“The goal of a total knee replacement is to replace the surfaces of the knee,” says Dr. Desman,
“The job of the surgeon is to make sure that the implant is put in perfectly straight. Using computer assistance, we preoperatively plan the surgery on a computer model of the patient’s knee and then execute the plan at the time of surgery. This gives a perfect result consistently every time, to give the patient the best result possible.”
What is Total Knee Replacement?
Roughly 700,000 total knee replacement surgeries are performed every year. As the population ages, that number is expected to increase significantly in the next ten to fifteen years. During a total knee arthroplasty, state-of-the-art tools made of metal and specially-designed plastic are used to replace the damaged bone and cartilage of the knee.
A total knee replacement can typically be broken down into four stages:
- Preparing the bone and taking out the damaged cartilage
- Positioning the metal implants and reforming the structure of the knee joint
- Resurfacing of the kneecap with a specially-designed plastic button placed behind the patella
- Placing a plastic spacer between the metal components to establish a fluid surface that allows the joint to move freely
What is the Preparation Process for Total Knee Replacement?
Before operating, Dr. Desman and his team map out exactly what will be done to the knee using state-of-the-art technology and three-dimensional modeling.
“To execute a computer-assisted patient specific plan, we first do either a CT scan or an MRI of the patient’s knee,” says Dr. Desman. “This allows us to create a three dimensional model of the patient’s knee on a computer.”
“The whole procedure is done on a computer before any surgery is performed. We place the implants precisely the way we want them to be at the end of the surgery. And the computer generates a 3D printer model of what we call a cutting block.”
How is the Total Knee Replacement Plan Executed?
Following the computer imaging process, a 3D model of the patient’s knee is created, including the lower end of the thigh bone (femur) and the upper end of the shin bone (tibia). From this model, a 3D cutting block is designed and constructed to be used during surgery.
“In surgery, that plastic cutting block would fit on the patient’s femur bone in a very specific way,” says Dr. Desman. “It just locks on; you can only put it in one way. The block has little holes that we put pins in to secure. Once secured and precisely aligned, we’re able to use the saw blade to give us the exact cut of the femur that we planned preoperatively.”
“The tibia has a similar cutting device,” Dr. Desman continues. “We use that piece in surgery, and it fits precisely on the patient’s bone, again locked in with pins through tiny holes in the implant. A slot on the device allows the saw blade to go through it and cut the bone in an exact way to make sure it’s perfectly straight. By making these cuts very straight, all the guesstimates of manual surgery are removed.”

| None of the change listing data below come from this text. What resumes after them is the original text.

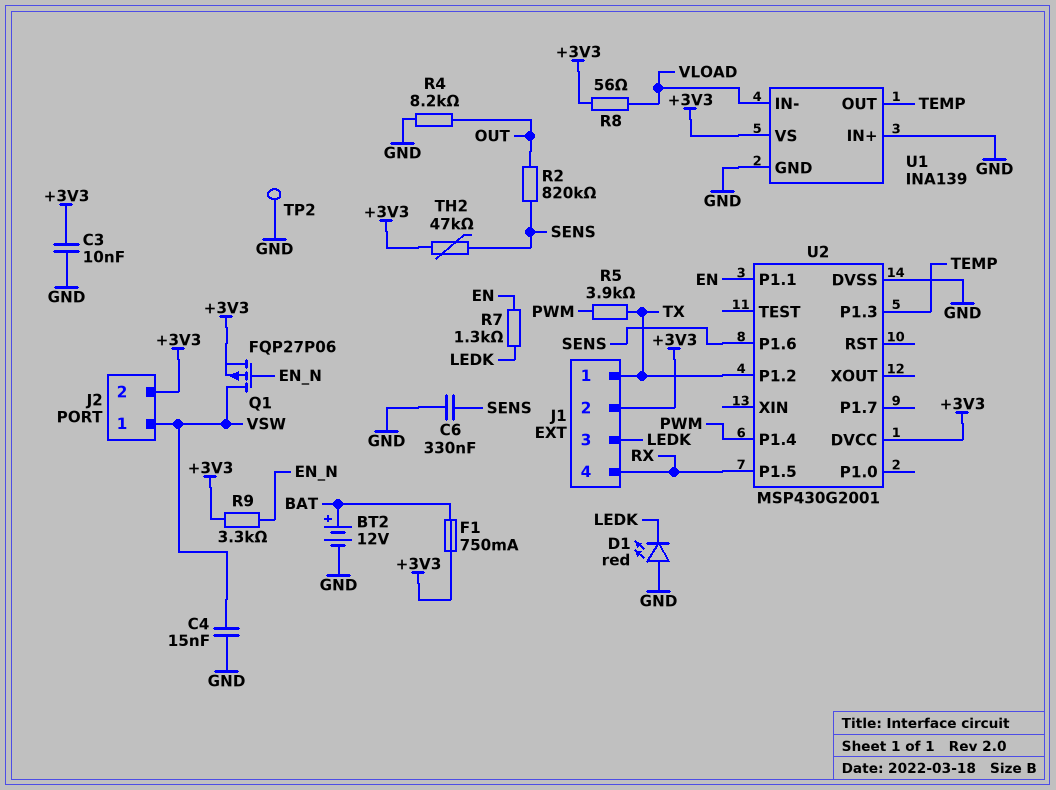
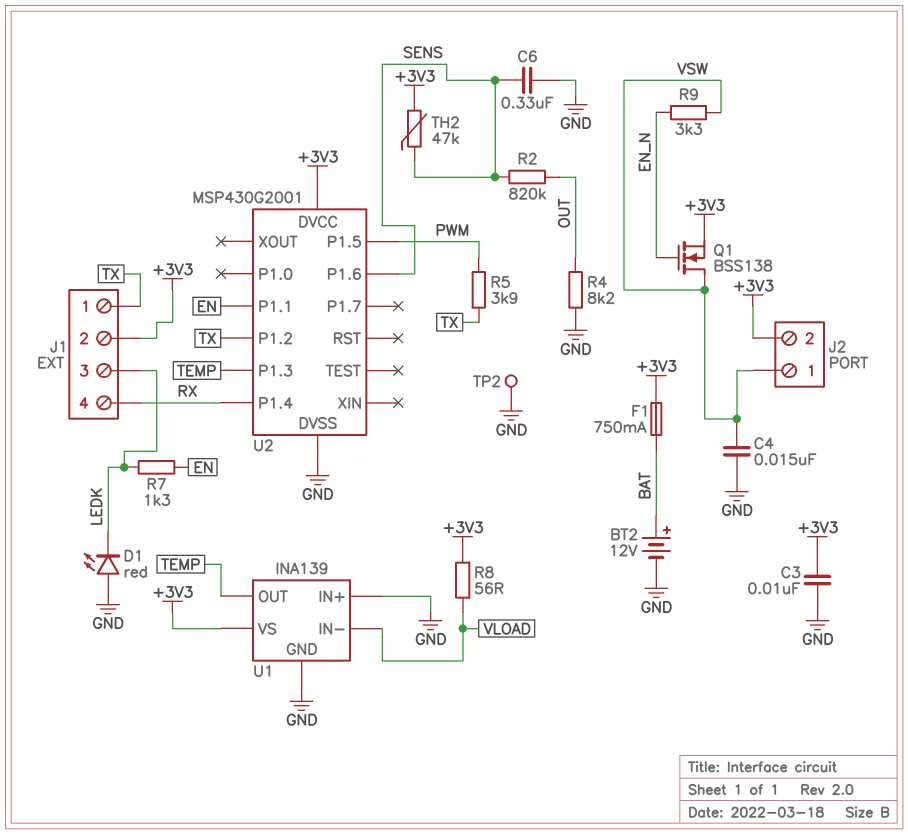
Q1: PMOS FQP27P06 (G EN_N, D VSW, S +3V3) -> NMOS BSS138 (G EN_N, D VSW, S +3V3)
R9: 3.3k (+3V3, EN_N) -> 3.3k (EN_N, VSW)
U2 pin P1.4: PWM -> RX
U2 pin P1.5: RX -> PWM

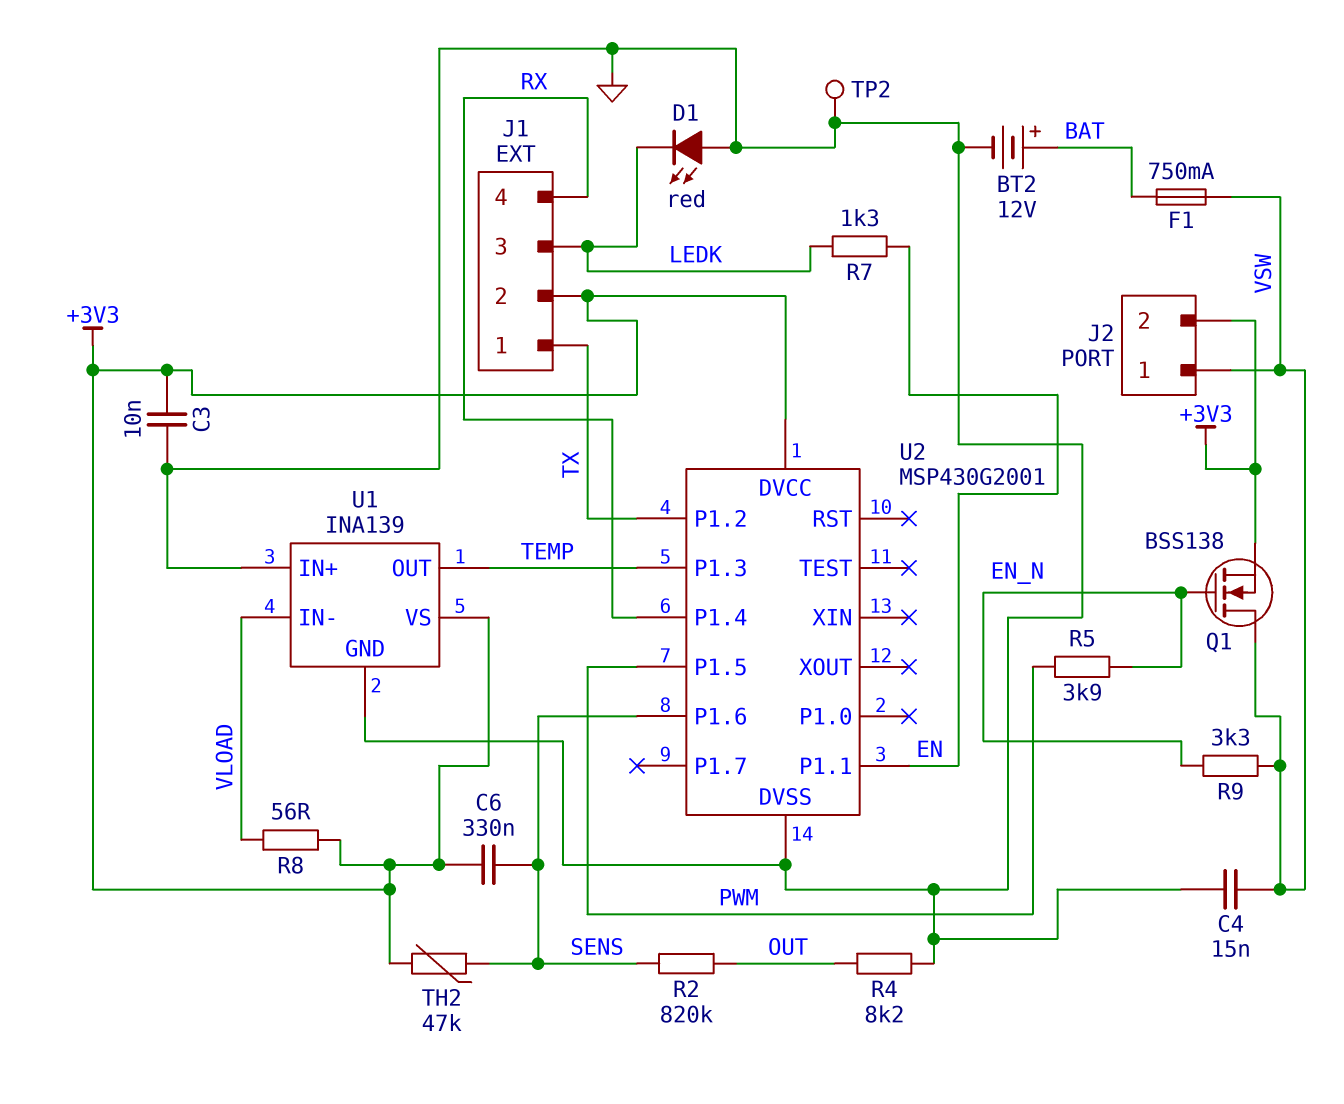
C6: 330nF (GND, SENS) -> 330nF (+3V3, SENS)
F1: 750mA (+3V3, BAT) -> 750mA (BAT, VSW)
R5: 3.9k (PWM, TX) -> 3.9k (EN_N, PWM)

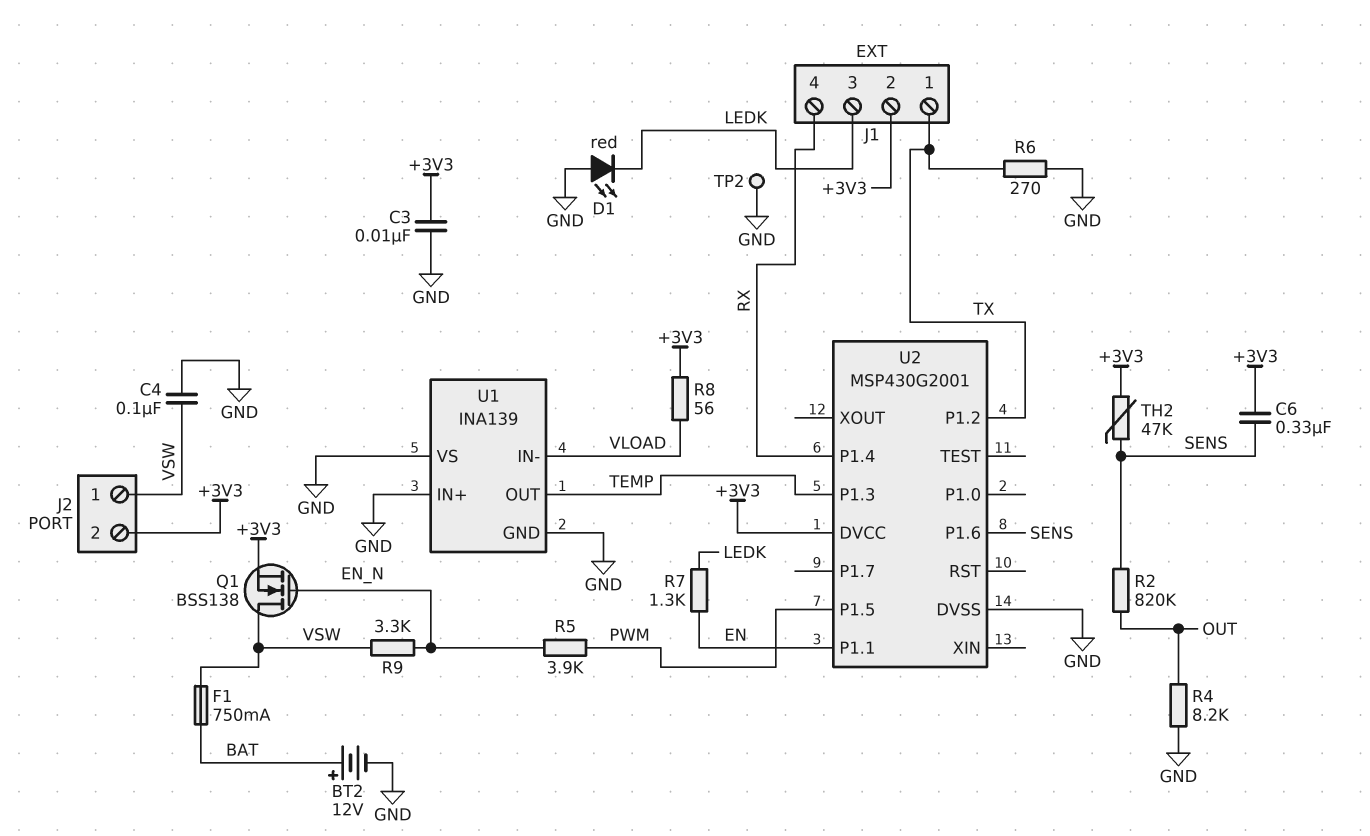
C4: 15nF (GND, VSW) -> 100nF (GND, VSW)
R6: none -> 270 (GND, TX)
U1 pin VS: +3V3 -> GND

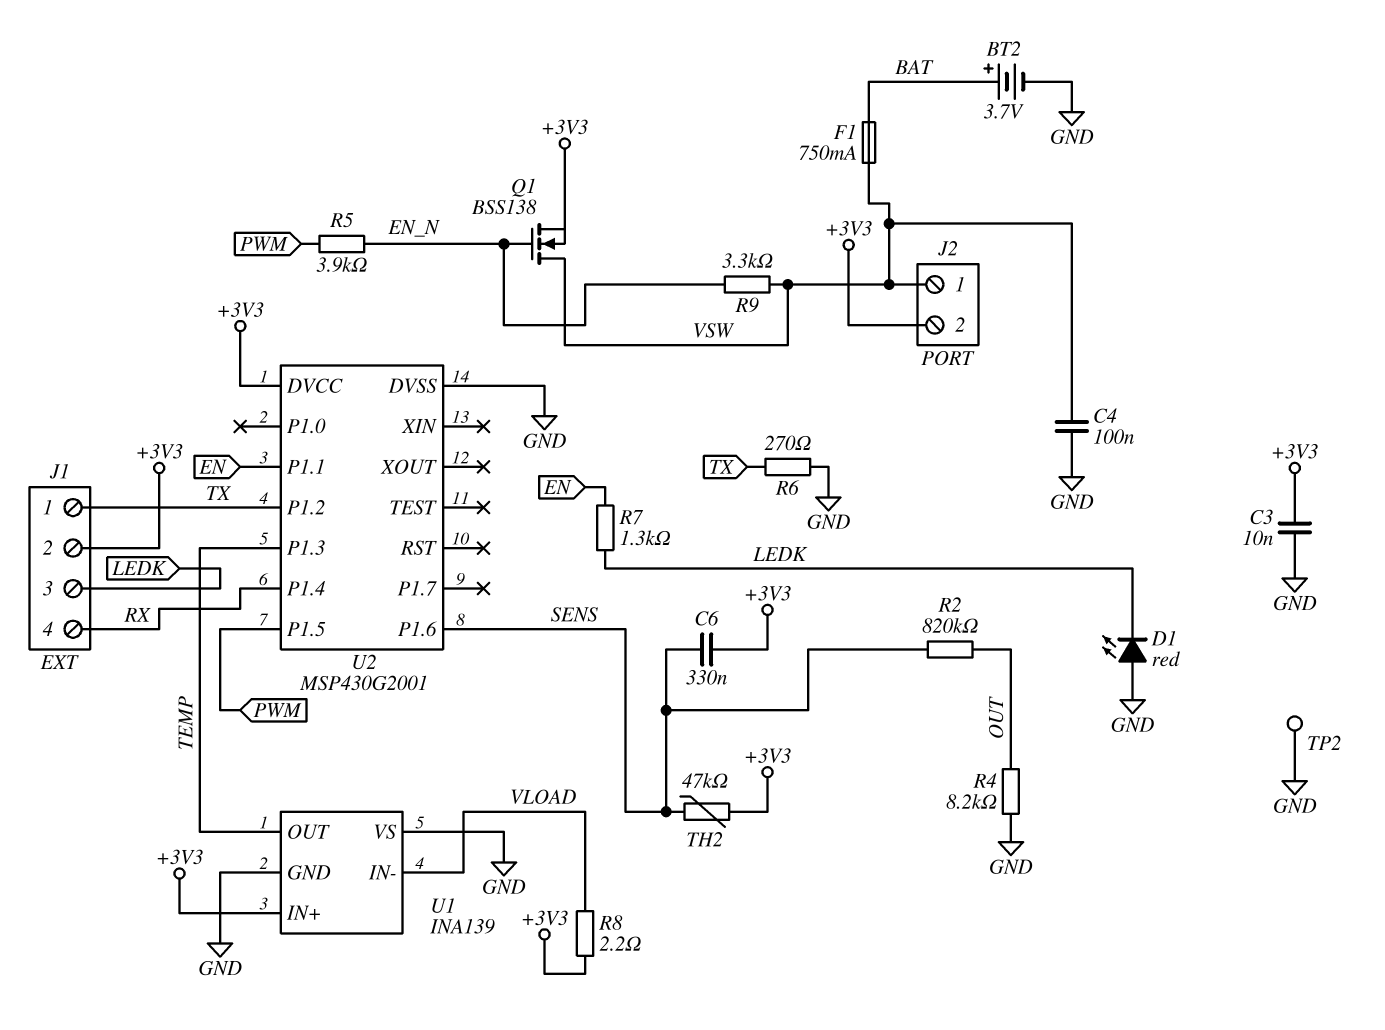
BT2: 12V (plus BAT, minus GND) -> 3.7V (plus BAT, minus GND)
R8: 56 (+3V3, VLOAD) -> 2.2 (+3V3, VLOAD)
U1 pin IN+: GND -> +3V3

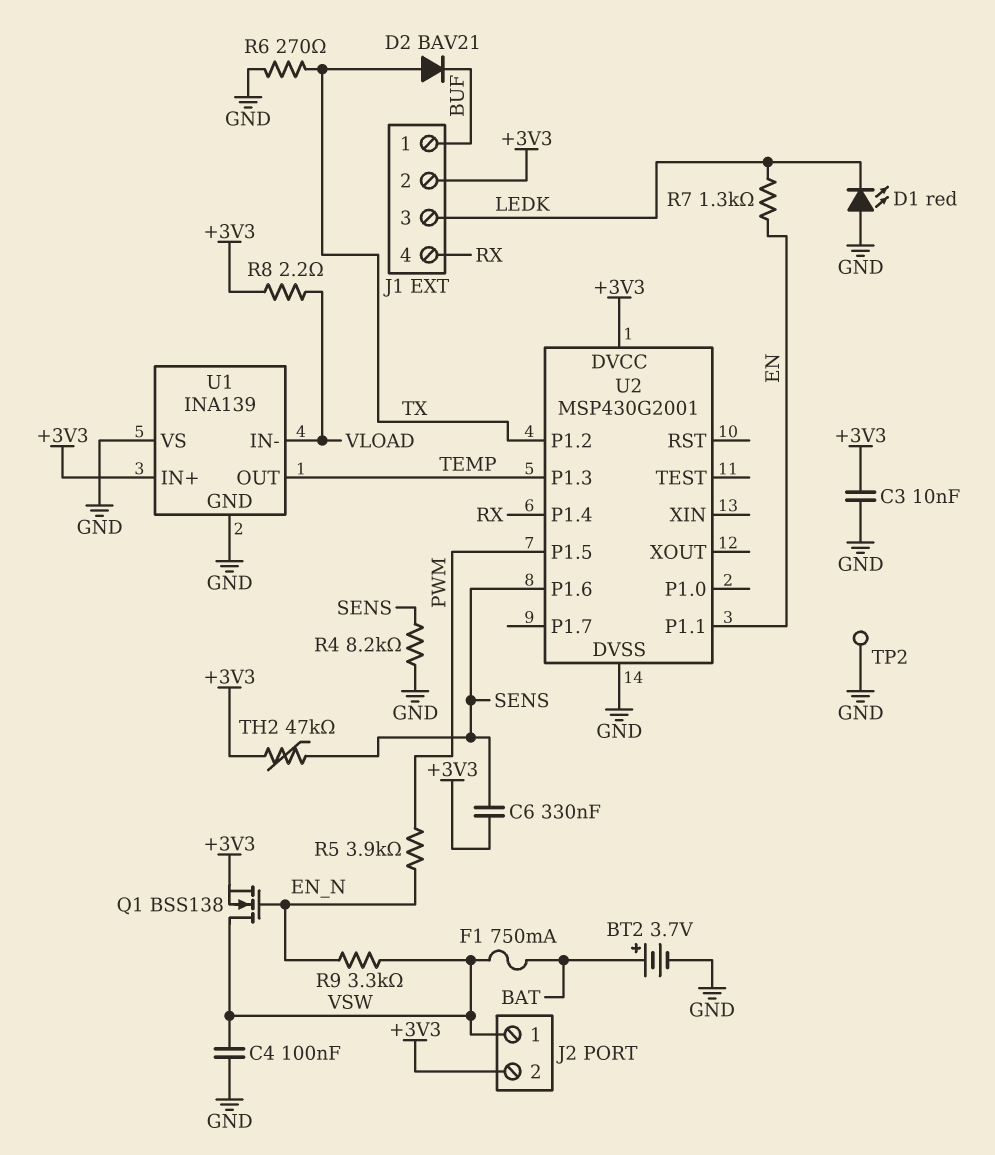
D2: none -> diode BAV21 (A TX, K BUF)
J1 pin 1: TX -> BUF
R2: 820k (OUT, SENS) -> none
R4: 8.2k (GND, OUT) -> 8.2k (GND, SENS)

What Are the Benefits of Total Knee Replacement?
According to the American Academy of Orthopedic Surgeons, 90% of patients who undergo a total knee arthroplasty report considerably less pain afterward. Studies also show that 85% of artificial knees continue to function well after twenty years. The components’ longevity plays a major role in the procedure’s popularity. After about six weeks, most patients can walk comfortably with minimal support, and after muscle strength is reestablished, patients can enjoy most daily activities again.
“The results are that the cuts are perfect,” says Dr. Desman. “And for the femur, we don’t have to drill a hole in the bone to line it up the way we normally would do. And this reduces bleeding, reduces pain, and improves the patient’s recovery.”